- **Task prompt**:
Please write out all of the entries beneath this line exactly, skipping the pictures.

(Coordinate mapping data)
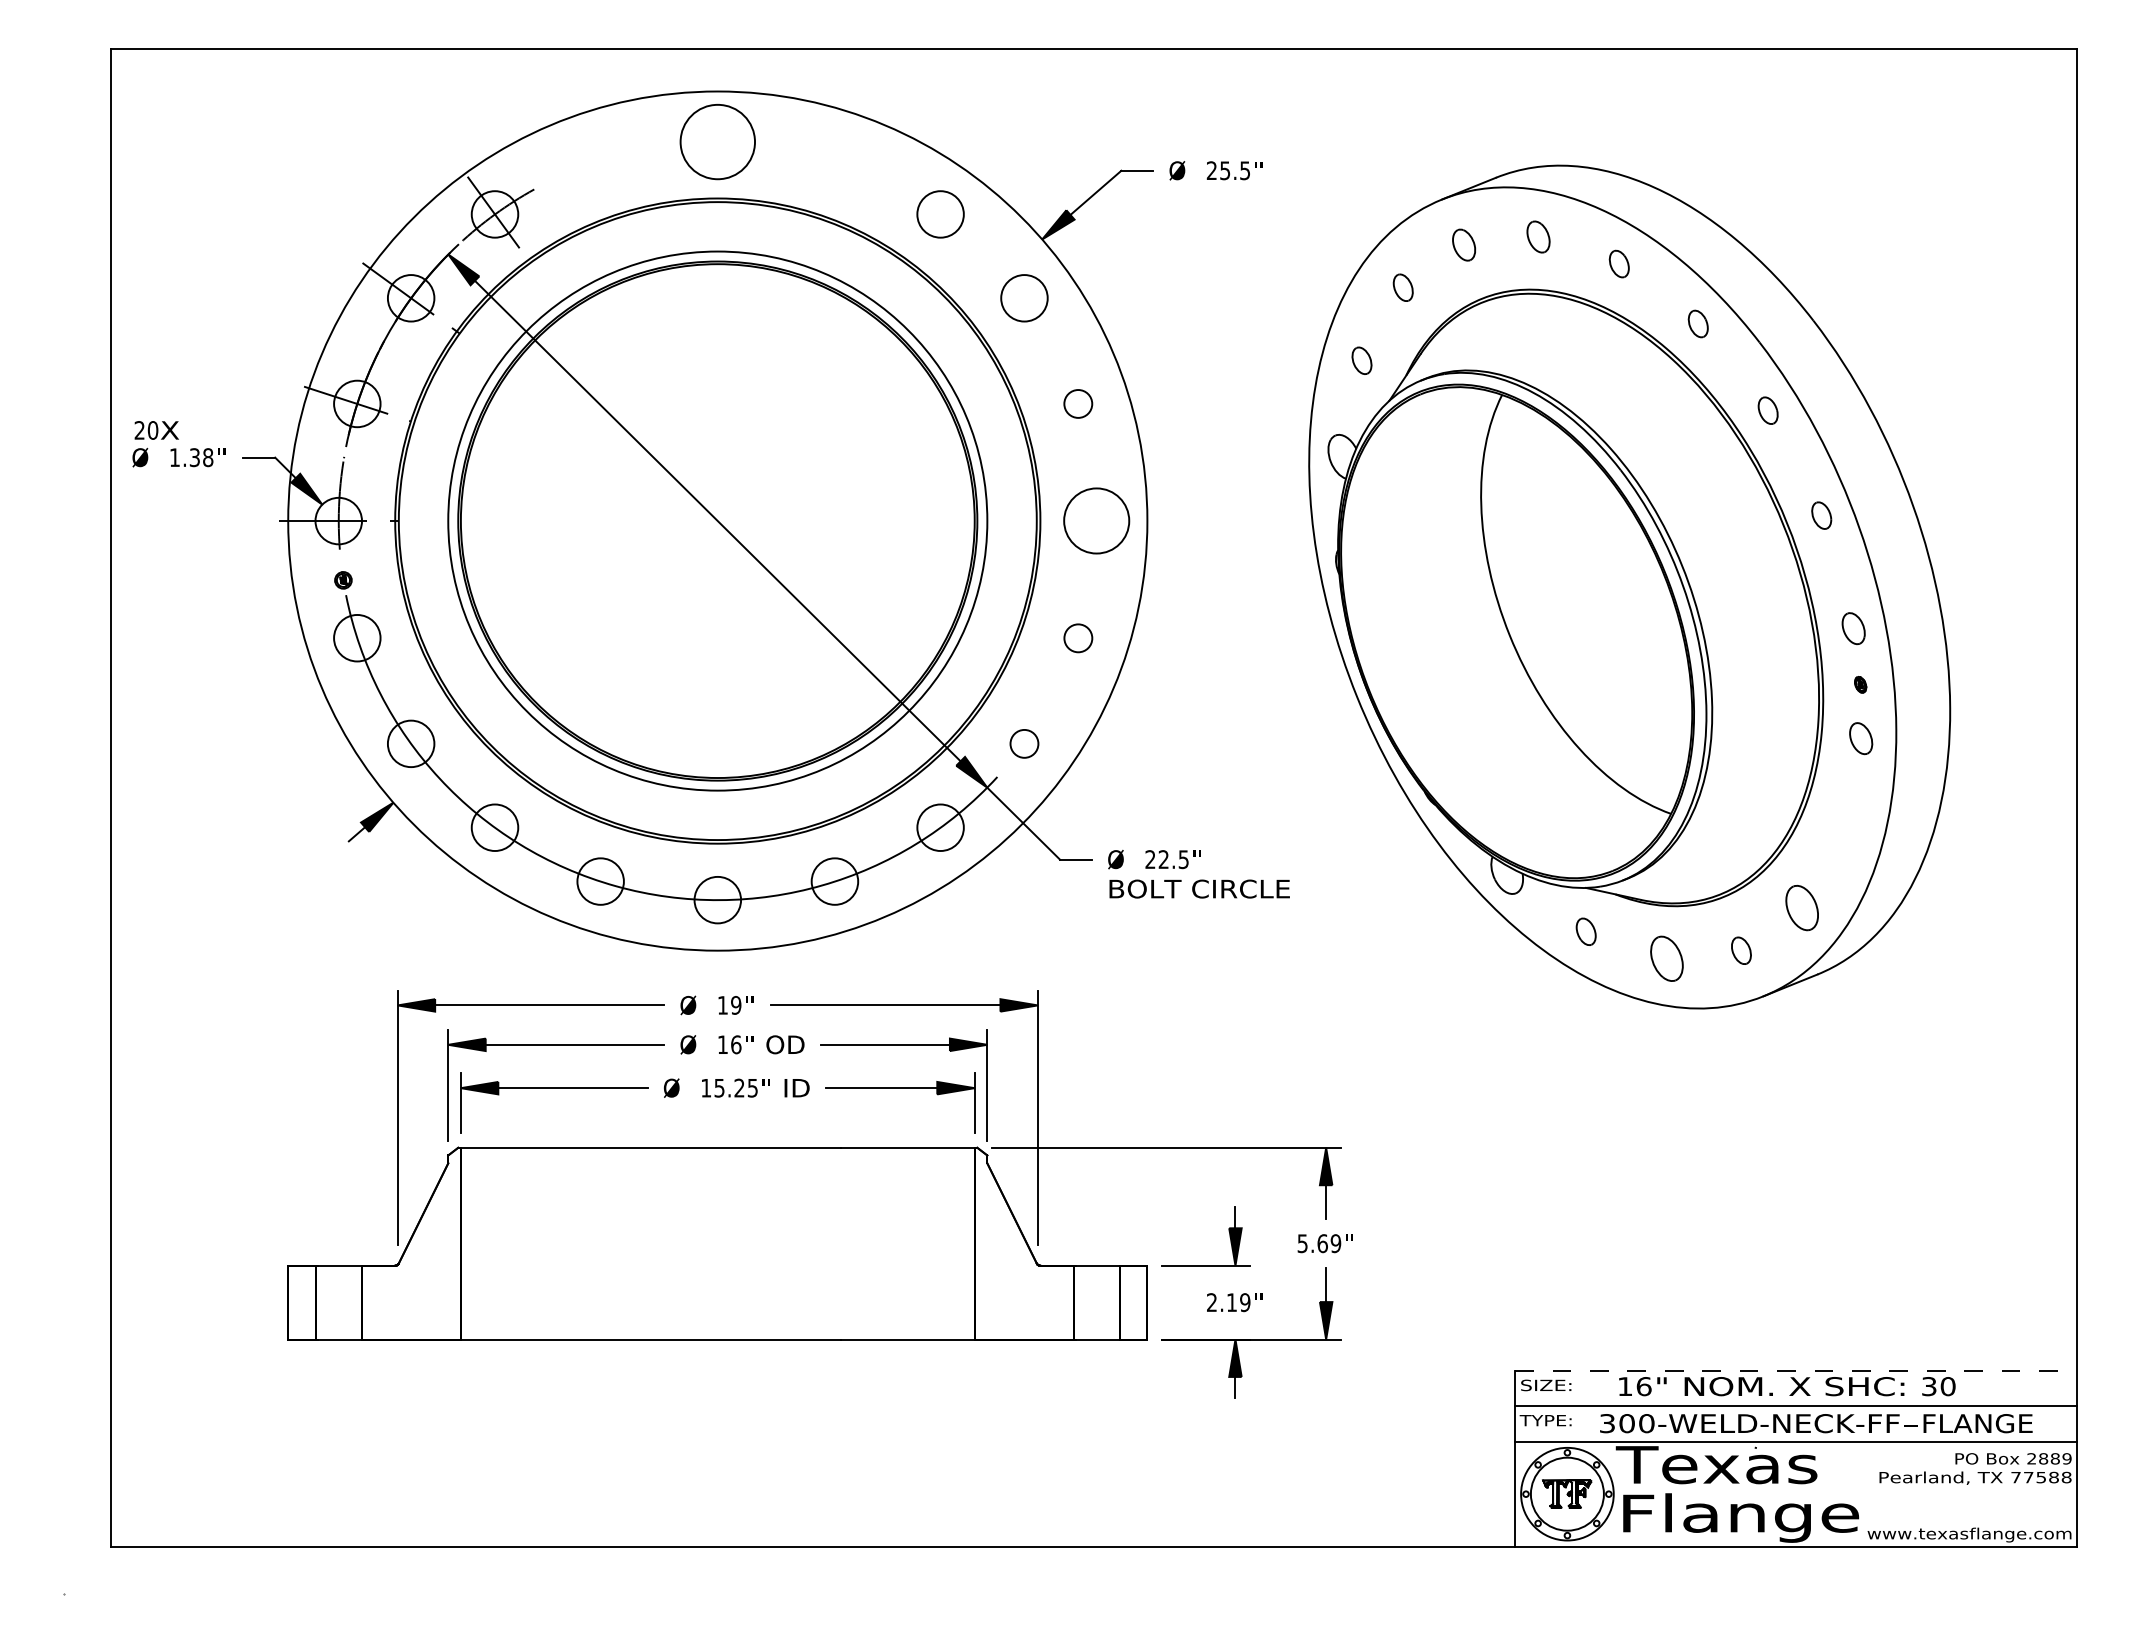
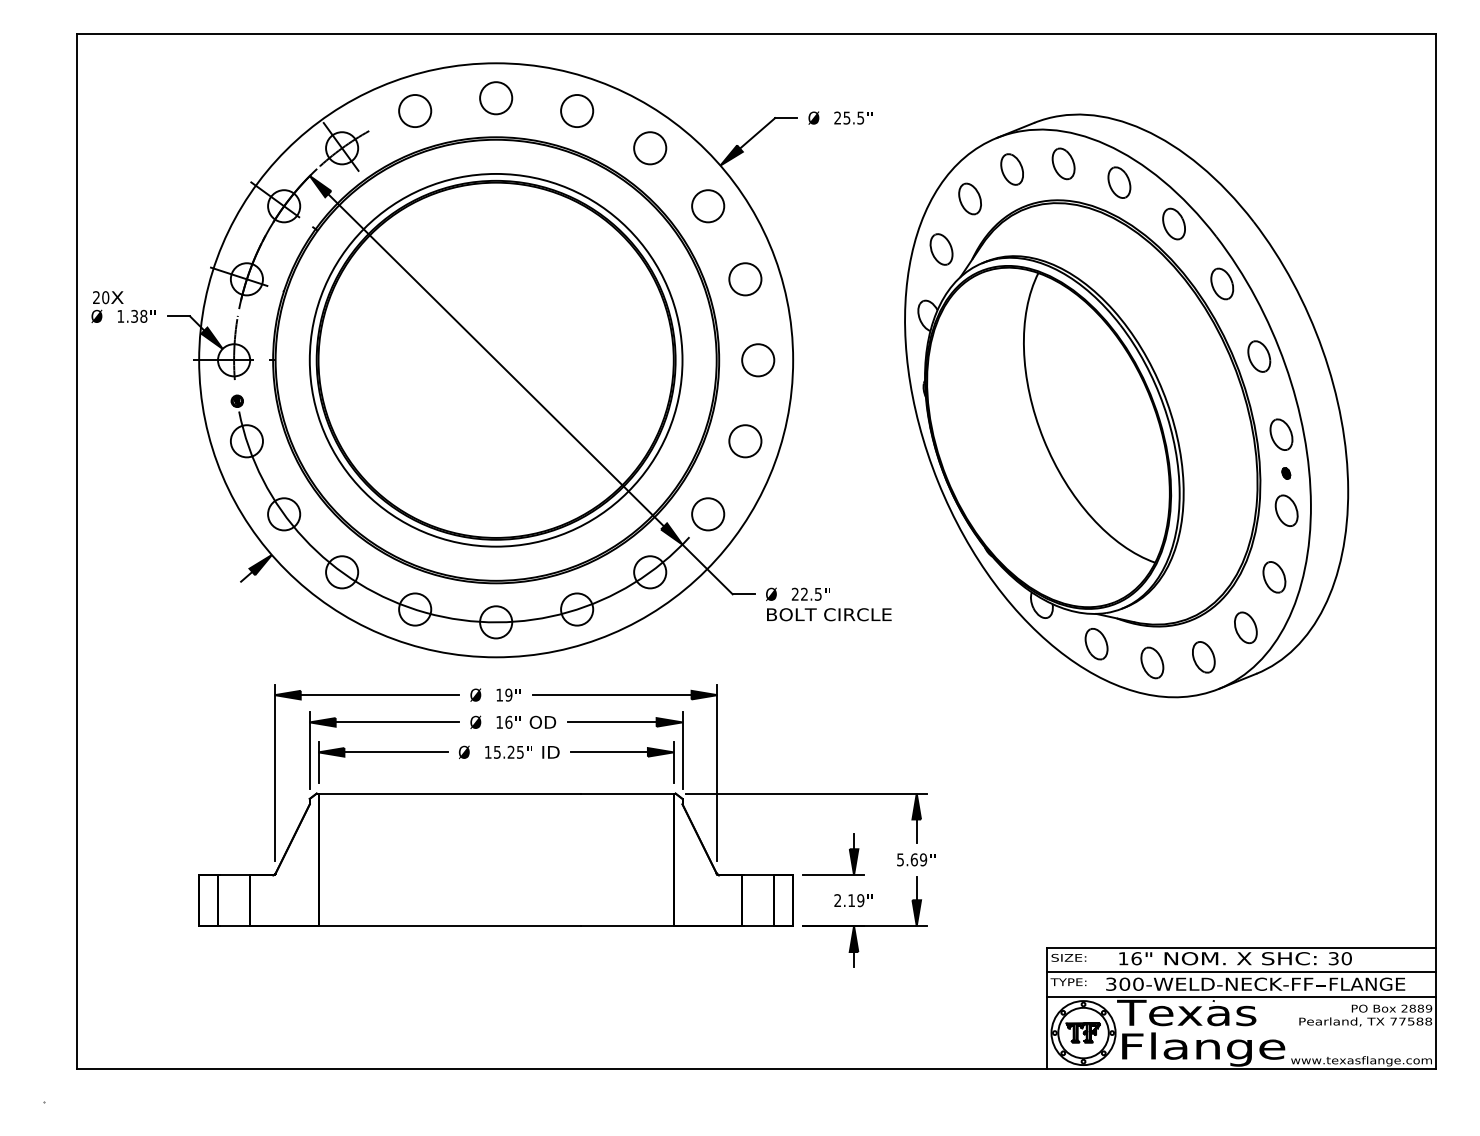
circle: (718, 142) -> (496, 98), size x0.62
circle: (601, 159) -> (415, 110), added
circle: (835, 159) -> (577, 110), added
part: (1538, 236) -> (1063, 163), size x1.43
part: (1463, 245) -> (1011, 169), size x1.43
part: (1619, 263) -> (1119, 182), size x1.67
part: (1402, 287) -> (969, 198), size x1.67
part: (1697, 323) -> (1173, 223), size x1.67
part: (1361, 360) -> (941, 249), size x1.67
circle: (1078, 404) -> (745, 279), size x1.67
part: (1768, 409) -> (1222, 283), size x1.67
part: (1821, 515) -> (1259, 356), size x1.67
circle: (1097, 521) -> (758, 360), size x0.71
part: (1853, 628) -> (1281, 434), size x1.43
circle: (1078, 638) -> (745, 441), size x1.67
part: (1860, 738) -> (1286, 510), size x1.43
circle: (1024, 744) -> (708, 514), size x1.67
part: (1843, 835) -> (1274, 577), added
part: (1586, 932) -> (1096, 644), size x1.67
part: (1740, 950) -> (1203, 657), size x1.67
line: (1795, 1371) -> (1241, 948), dashed -> solid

- **Exercise response**:
circle: (718, 142) -> (496, 98), size x0.62
circle: (601, 159) -> (415, 110), added
circle: (835, 159) -> (577, 110), added
part: (1538, 236) -> (1063, 163), size x1.43
part: (1463, 245) -> (1011, 169), size x1.43
part: (1619, 263) -> (1119, 182), size x1.67
part: (1402, 287) -> (969, 198), size x1.67
part: (1697, 323) -> (1173, 223), size x1.67
part: (1361, 360) -> (941, 249), size x1.67
circle: (1078, 404) -> (745, 279), size x1.67
part: (1768, 409) -> (1222, 283), size x1.67
part: (1821, 515) -> (1259, 356), size x1.67
circle: (1097, 521) -> (758, 360), size x0.71
part: (1853, 628) -> (1281, 434), size x1.43
circle: (1078, 638) -> (745, 441), size x1.67
part: (1860, 738) -> (1286, 510), size x1.43
circle: (1024, 744) -> (708, 514), size x1.67
part: (1843, 835) -> (1274, 577), added
part: (1586, 932) -> (1096, 644), size x1.67
part: (1740, 950) -> (1203, 657), size x1.67
line: (1795, 1371) -> (1241, 948), dashed -> solid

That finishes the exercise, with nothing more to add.